A. The Registrant hereby undertakes:
(1) To file, during any period in which offers or sales are being made, a post-effective amendment to this Registration Statement:
(a) To include any prospectus required by Section 10(a)(3) of the Securities Act;
(b) To reflect in the prospectus any facts or events arising after the effective date of the Registration Statement (or the most recent post-effective amendment thereof) which, individually or in the aggregate, represent a fundamental change in the information set forth in the Registration Statement. Notwithstanding the foregoing, any increase or decrease in volume of securities offered (if the total dollar value of securities offered would not exceed that which was registered) and any deviation from the low or high end of the estimated maximum offering range may be reflected in the form of prospectus filed with the Commission pursuant to Rule 424(b) if, in the aggregate, the changes in volume and price represent no more than a 20% change in the maximum aggregate offering price set forth in the Calculation of Registration Fee table in the effective registration statement; and
(c) To include any material information with respect to the plan of distribution not previously disclosed in the Registration Statement or any material change to such information in the Registration Statement;
provided, however, that paragraphs (A)(1)(a) and (A)(1)(b) do not apply if the information required to be included in a post-effective amendment by those paragraphs is contained in periodic reports filed with or furnished to the Commission by the Registrant pursuant to Section 13 or Section 15(d) of the Exchange Act that are incorporated by reference in the Registration Statement.

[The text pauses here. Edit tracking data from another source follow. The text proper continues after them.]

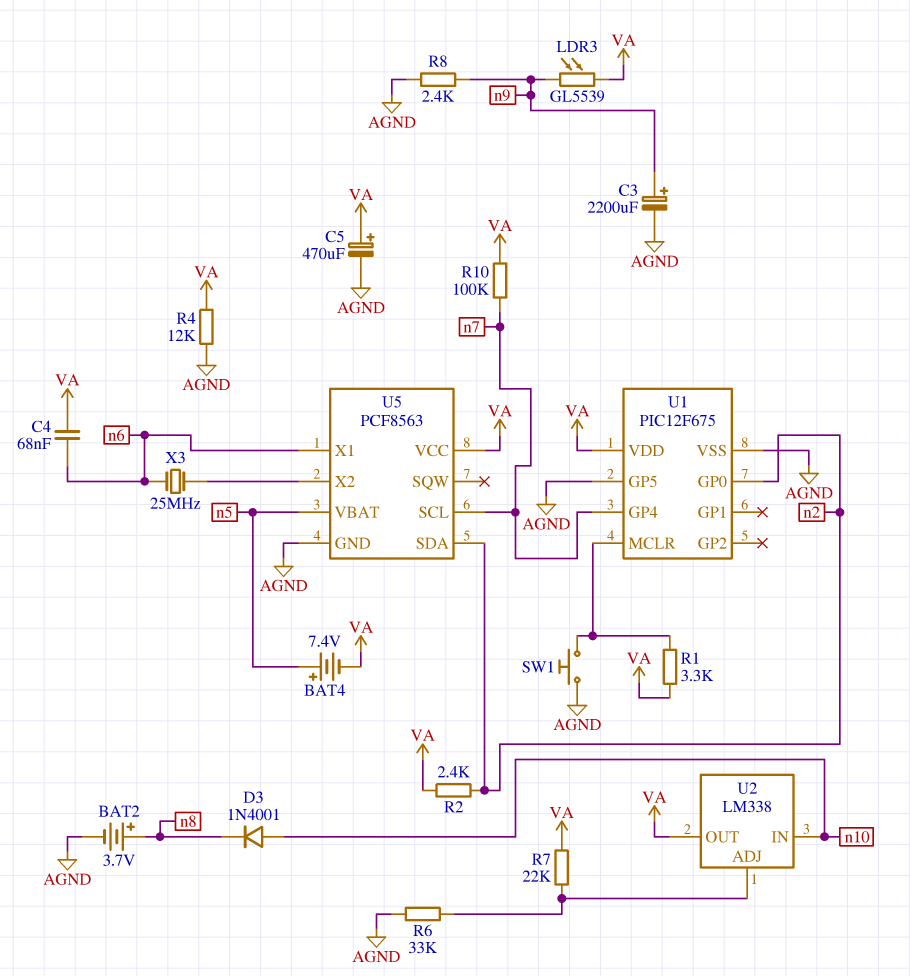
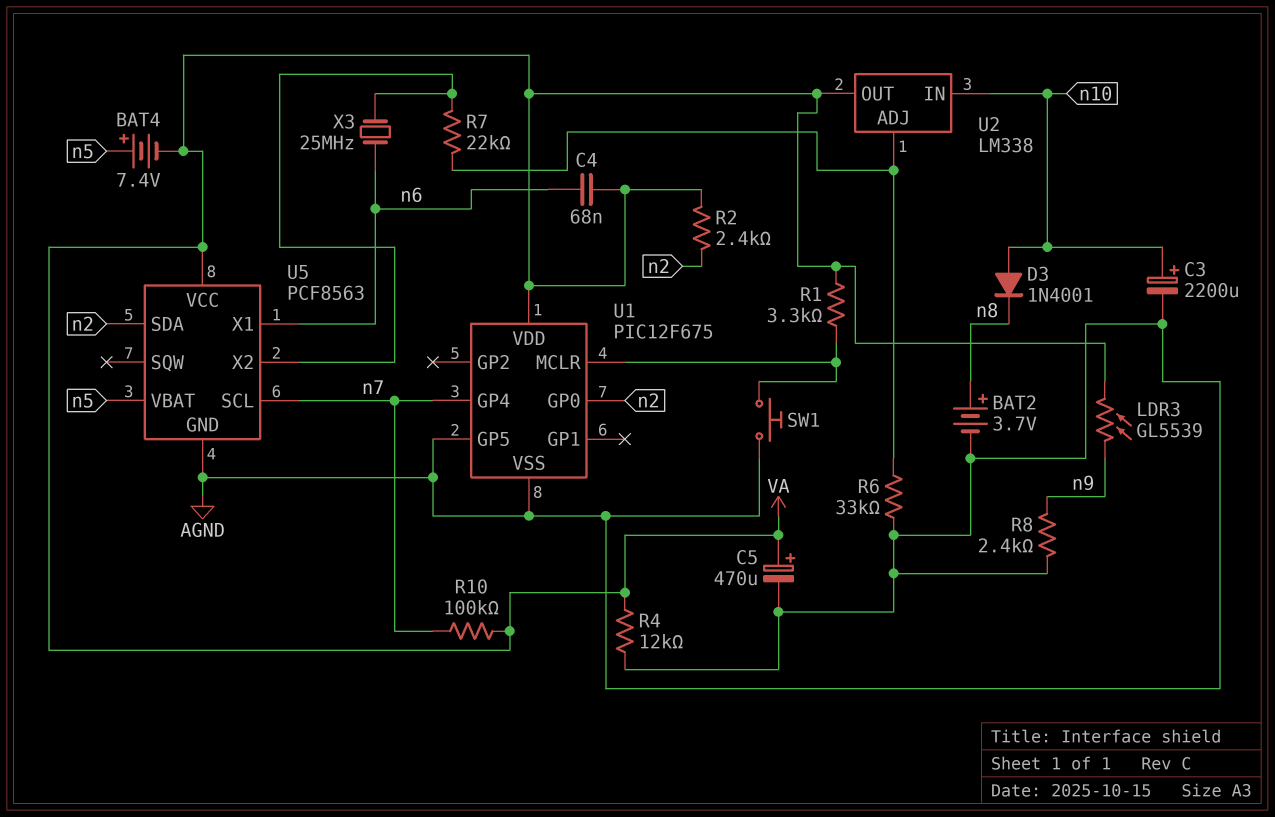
C3: 2200uF (plus n9, minus AGND) -> 2200uF (plus n10, minus AGND)
R7: 22k (U2/ADJ, VA) -> 22k (U2/ADJ, U5/X2)

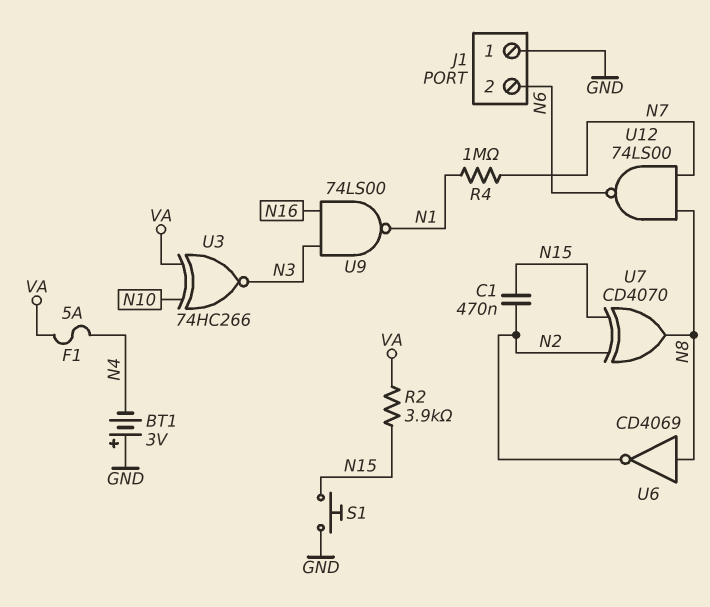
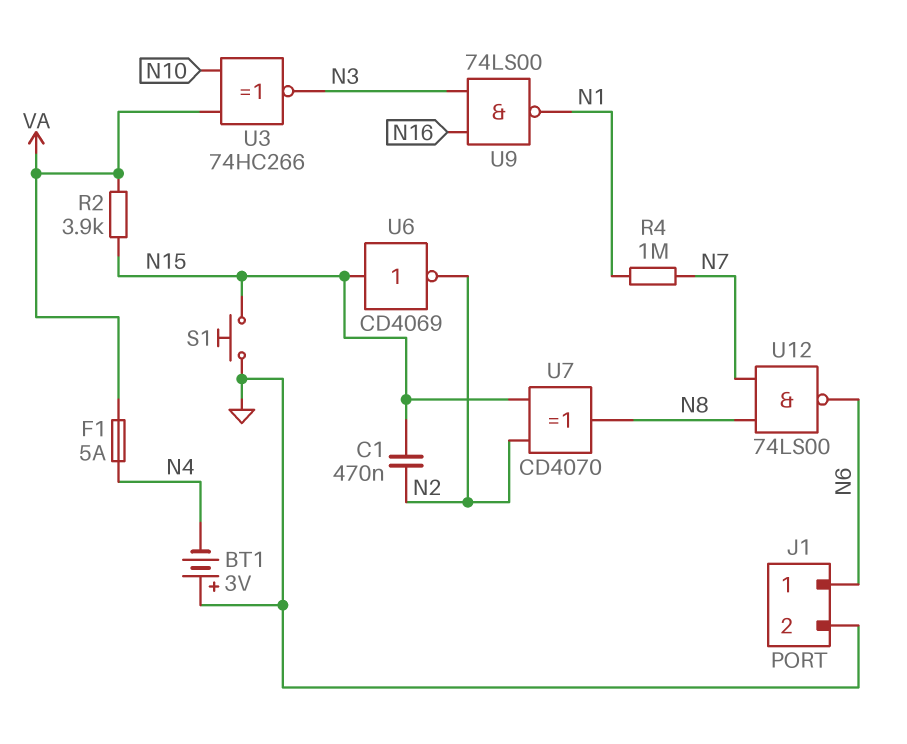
J1 pin 1: GND -> N6
J1 pin 2: N6 -> GND
U6: NOT CD4069 (in N8, out N2) -> NOT CD4069 (in N15, out N2)

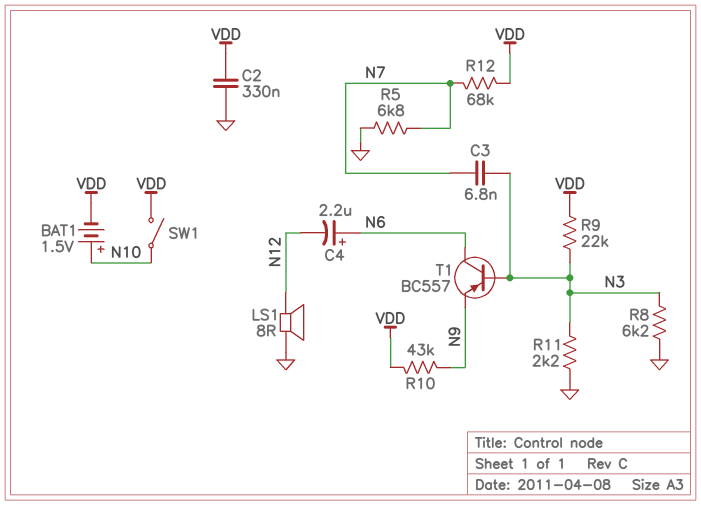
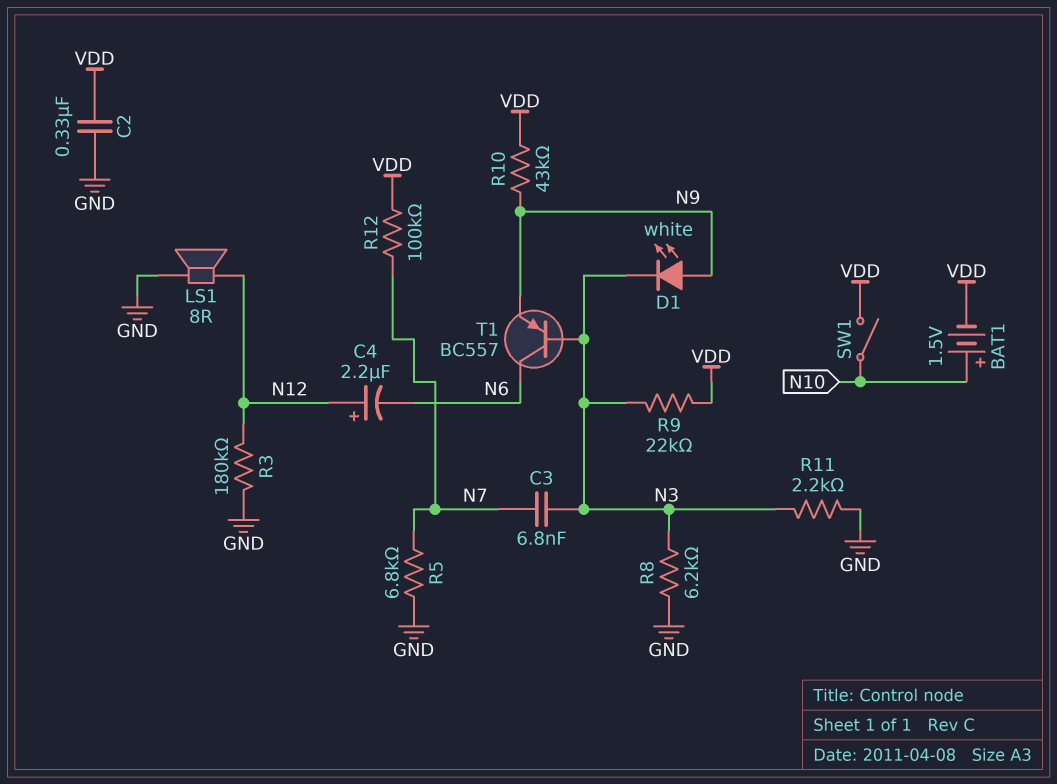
C4: 2.2uF (plus N6, minus N12) -> 2.2uF (plus N12, minus N6)
D1: none -> LED white (A N9, K N3)
R3: none -> 180k (GND, N12)
R12: 68k (N7, VDD) -> 100k (N7, VDD)

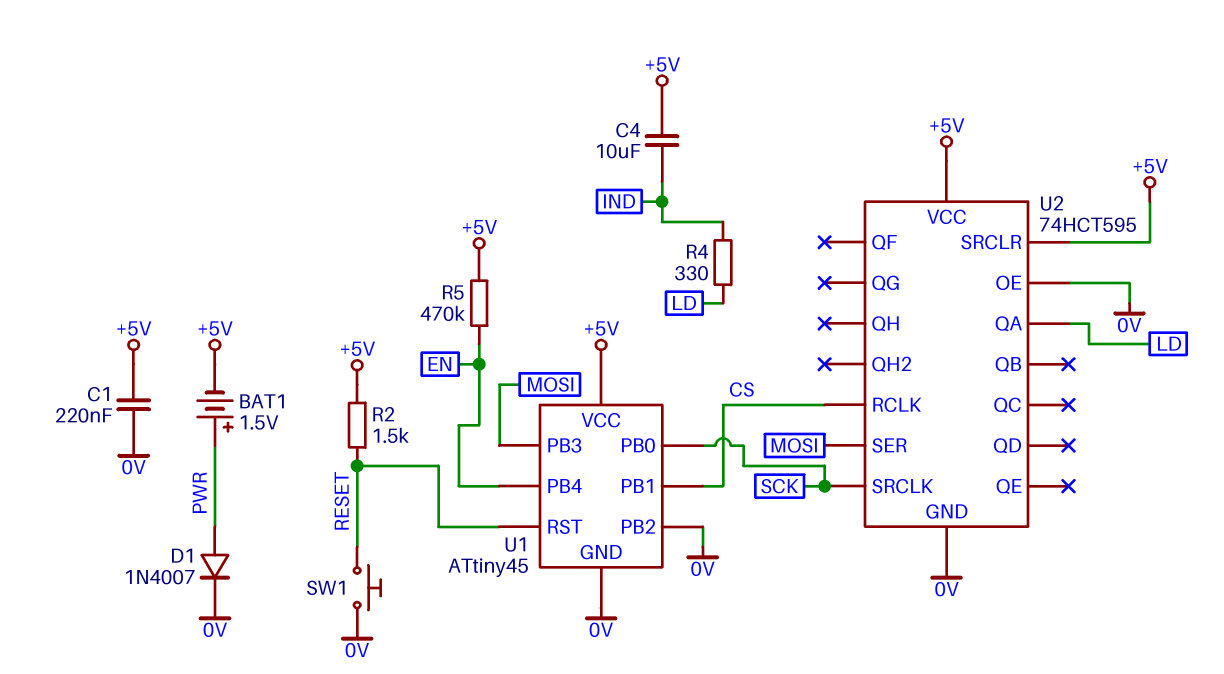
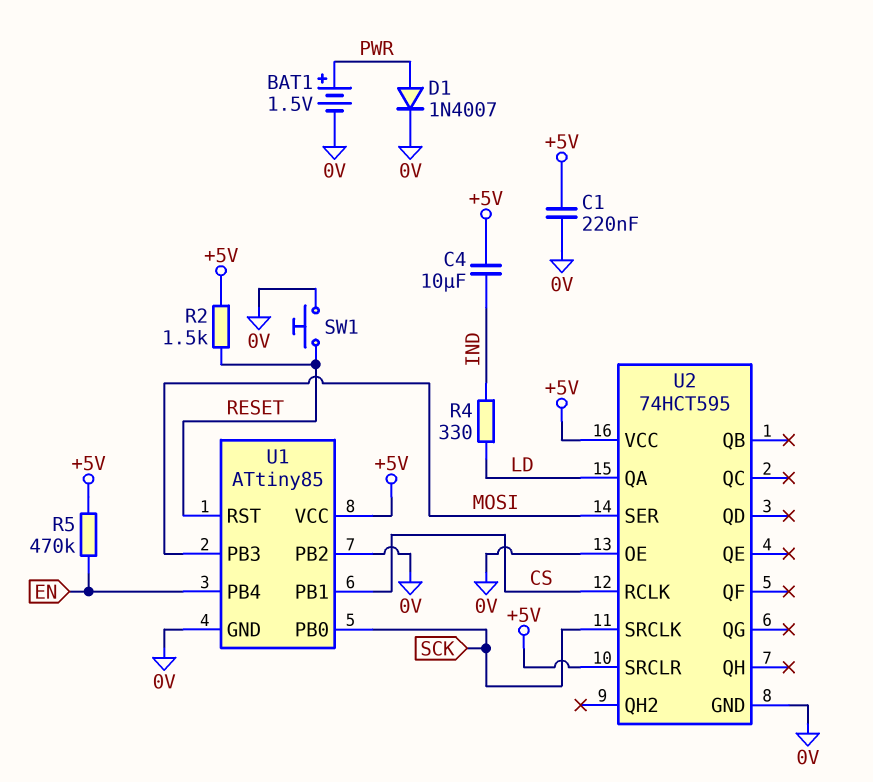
BAT1: 1.5V (plus PWR, minus +5V) -> 1.5V (plus PWR, minus 0V)
U1: ATtiny45 -> ATtiny85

(2) That, for the purpose of determining any liability under the Securities Act, each such post-effective amendment shall be deemed to be a new registration statement relating to the securities offered therein, and the offering of such securities at that time shall be deemed to be the initial bona fide offering thereof.
(3) To remove from registration by means of a post-effective amendment any of the securities being registered which remain unsold at the termination of the offering.
B. The Registrant further undertakes that, for purposes of determining any liability under the Securities Act, each filing of the Registrants annual report pursuant to Section 13(a) or Section 15(d) of the Exchange Act (and, where applicable, each filing of an employee benefit plans annual report pursuant to Section 15(d) of the Exchange Act)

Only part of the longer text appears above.